Arrived in sight, General Granger discovered at once the peril, and the point of danger — the gap — and quick as thought he directed his advance brigade upon the enemy. General Steadman, taking a regimental color, led the column. Swift was the charge and terrible the conflict, but the enemy was broken. A thousand of our brave men, killed and wounded, paid for its possession, but we held the gap.

Two divisions of Longstreet's corps confronted the position. Determined to take it, they successively came to the assault. A battery of six guns, placed in the gorge, poured death and slaughter into them. They charged to within a few yards of the pieces, but our grape and canister and the leaden hail of our musketry, delivered in sparing but terrible volleys from cartridges taken, in many instances, from the boxes of their fallen companions, was too much even for Longstreet's men. About sunset they made their last charge, when our men, being out of ammunition, rushed on them with the bayonet, and they gave way to return no more.

The fury of the conflict was nearly as great on the fronts of Brannan and Wood, being less furious toward the left. But a column of the enemy had made its way to near our left and to the right of Colonel McCook's position. Apprised of this, General Thomas directed Reynolds to move his division from its position, and, pointing out the rebels, told him to go in there.

To save time, the troops of Reynolds were faced by the rear rank, and moved with the bayonet at a double-quick, and with a shout walked over the rebels, capturing some five hundred. This closed the battle of the twentieth. At nightfall the enemy had been repulsed along the whole line, and sunk into quietude, without attempting to renew the combat.
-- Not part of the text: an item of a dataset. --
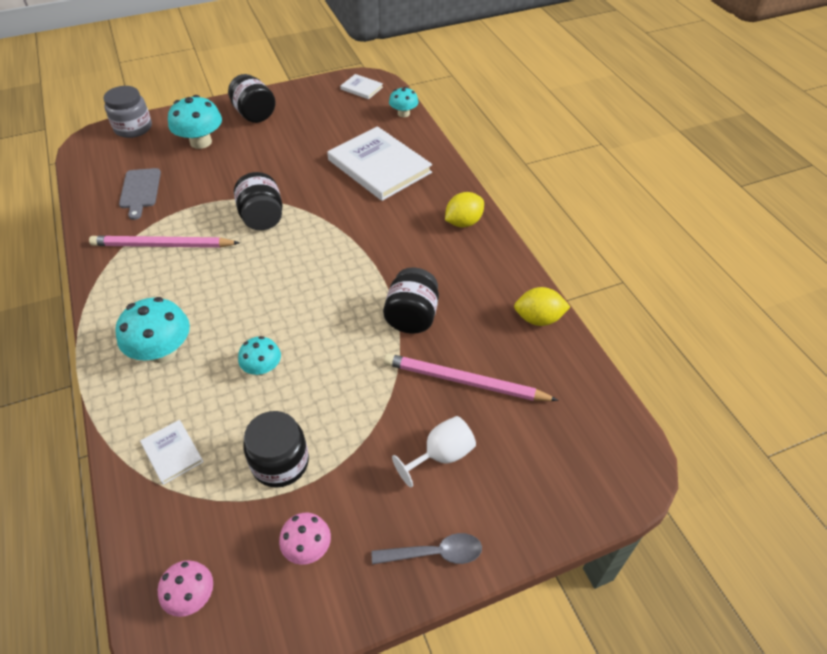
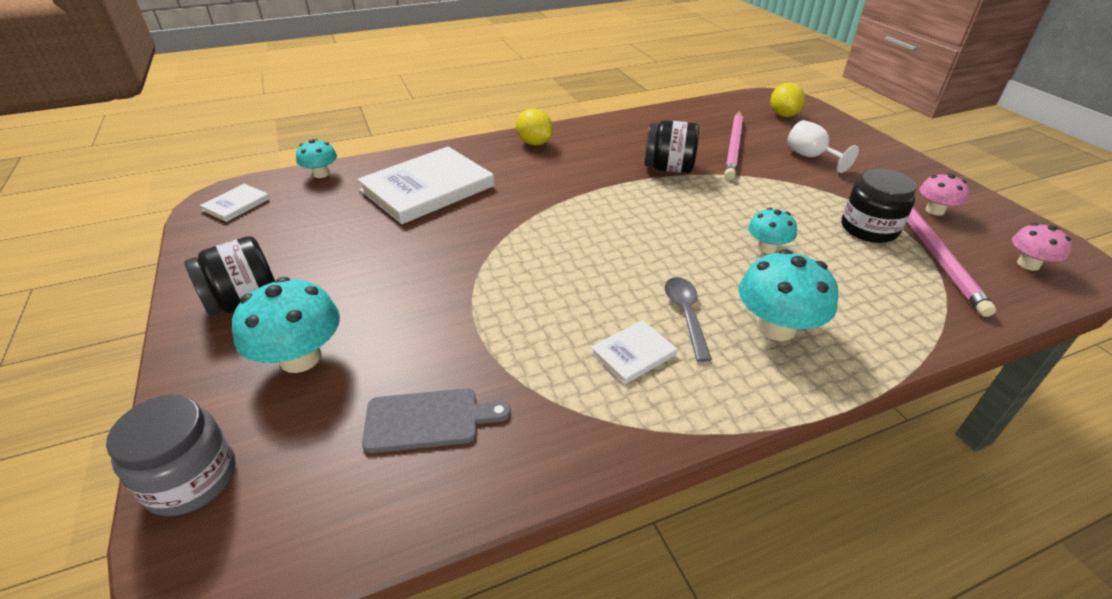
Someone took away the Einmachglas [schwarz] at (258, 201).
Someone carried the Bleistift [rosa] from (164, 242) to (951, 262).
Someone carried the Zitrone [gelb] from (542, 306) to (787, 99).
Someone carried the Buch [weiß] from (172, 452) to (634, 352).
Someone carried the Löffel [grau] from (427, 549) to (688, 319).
General Thomas, considering the excessive labors of the troops, the scarcity of ammunition, food, and water, and having orders from the General Commanding to use his discretion, determined to retire on Rossville, where they arrived in good order, took post before morning, receiving supplies from Chattanooga, and offering the enemy battle during all the next day, and repulsing his reconnoissance. On the night of twenty-first we withdrew from Rossville, took firm possession of the objective point of our campaign — Chattanooga — and prepared to hold it.

The operations of the cavalry during the battles on the nineteenth were very important. General Mitchell, with three brigades, covered our right flank along the line of the Chickamauga, above Crawfish Springs, against the combined efforts of the great body of the rebel cavalry, whose attempts to cross the stream they several times repulsed.

Wilder fought dismounted near the centre, intervening two or three times with mountain howitzers and Spencer rifles very opportunely.

On the twentieth, Minty covered our left and rear at Missionary Mills, and later in the day on the Ringgold road.

General Mitchell, with his three brigades, covered our extreme right, and with Wilder, after its repulse, extended over Missionary Ridge, held the whole country to the base of Lookout Mountain, and all our trains, artillery, caissons, and spare wagons, sent there for greater safety, retiring from the field. He was joined by Post's brigade of Davis's division, which had not closed on the army, and was not in action.

On the twenty-first the cavalry still covered our right as securely as before, fighting and holding at bay very superior numbers. The number of cavalry combats during the whole campaign have been numerous, and the successes as numerous, but the army could not have dispensed with those of the nineteenth, twentieth, and twenty-first.

Our artillery

fired fewer shots than at Stone River, but with even greater effect. I cannot but congratulate the country on the rapid improvement evinced in this arm of the service. Our loss of pieces is in part attributable to the rough wooded ground in which we fought and the want of experience in posting artillery, and partly to the unequal nature of the contest, our infantry being heavily outnumbered.